During the COVID-19 pandemic, people caring for spouses with dementia must keep them safe from the virus while also handling their usual responsibilities. A new National Institutes of Health grant will fund Rice University research examining ways to help caregivers observe social distancing rules and look after their own mental and physical health.
Chris Fagundes, an associate professor of psychological sciences at Rice and the principal investigator for the study, said most people caring for spouses with dementia are over 65, which puts them at elevated risk for COVID-19 complications and death. But factors such as stress and loneliness can lead to caregivers breaking social distancing guidelines, he said.

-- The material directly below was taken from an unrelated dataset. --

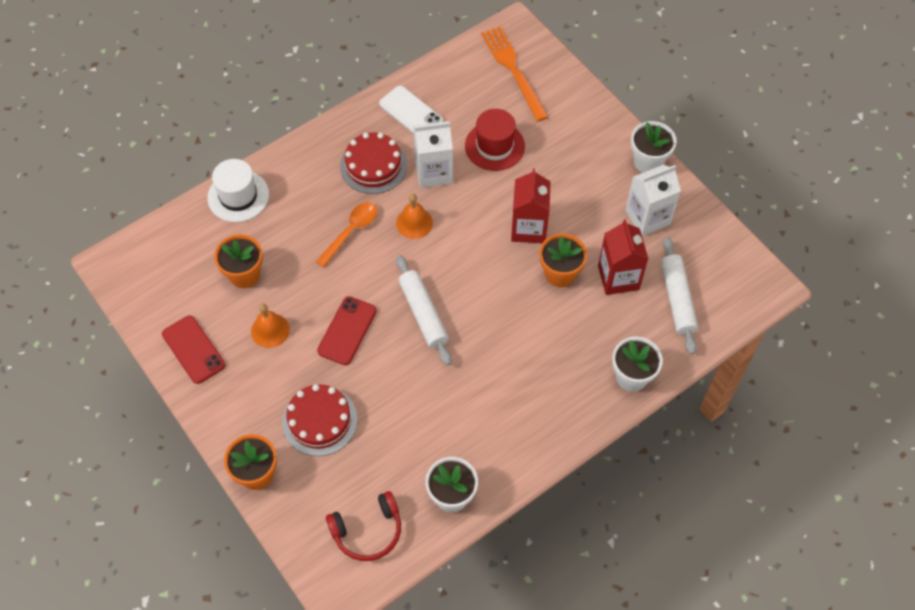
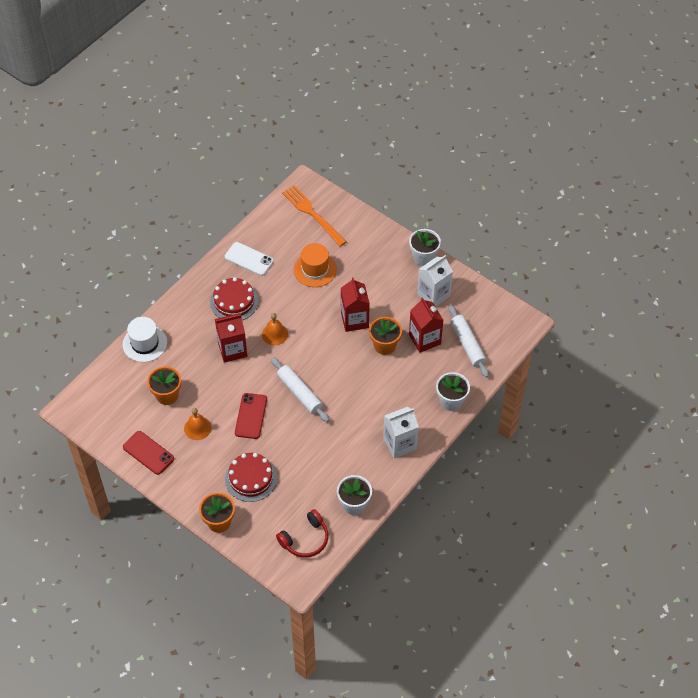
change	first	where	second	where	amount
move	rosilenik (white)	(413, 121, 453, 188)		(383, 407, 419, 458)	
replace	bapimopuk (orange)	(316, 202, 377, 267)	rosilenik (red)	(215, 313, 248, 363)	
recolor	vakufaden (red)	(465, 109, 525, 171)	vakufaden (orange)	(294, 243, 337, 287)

"Previous research has demonstrated that stress and loneliness can lower an individual's inhibitions and lead to risky behavior," Fagundes said. "During the pandemic, this may mean breaking social distancing guidelines, which can literally be a matter of life and death for caregivers and their loved ones."
Fagundes and his research team will track 100 spousal caregivers' mental health with regular surveys on mobile devices, simultaneously monitoring their stress physiology and sleep patterns. They will also monitor their locations to determine if and when they are breaking social distancing guidelines.
With that information, the team will be able to develop personalized advice for each caregiver, suggesting ways to accomplish everyday tasks and boost their mental health while safely distancing. The researchers will work with Akane Sano, an assistant professor in electrical engineering at Rice, to develop computer algorithms to do this automatically via machine learning.
"For example, if we see that someone is on their way to a pharmacy to pick up their spouse's medicine, our tracking system may suggest a list of pharmacies with drive-thru or curbside pickup," Fagundes said. "And if someone complains of loneliness, they may receive recommendations for online support groups or social networks.
"We hope this study will help beyond the current pandemic," he said. "Having a better understanding of who is at risk will allow us to develop interventions that automatically support people in real time. In line with the broader precision medicine era, we want to advance a precision behavioral medicine approach."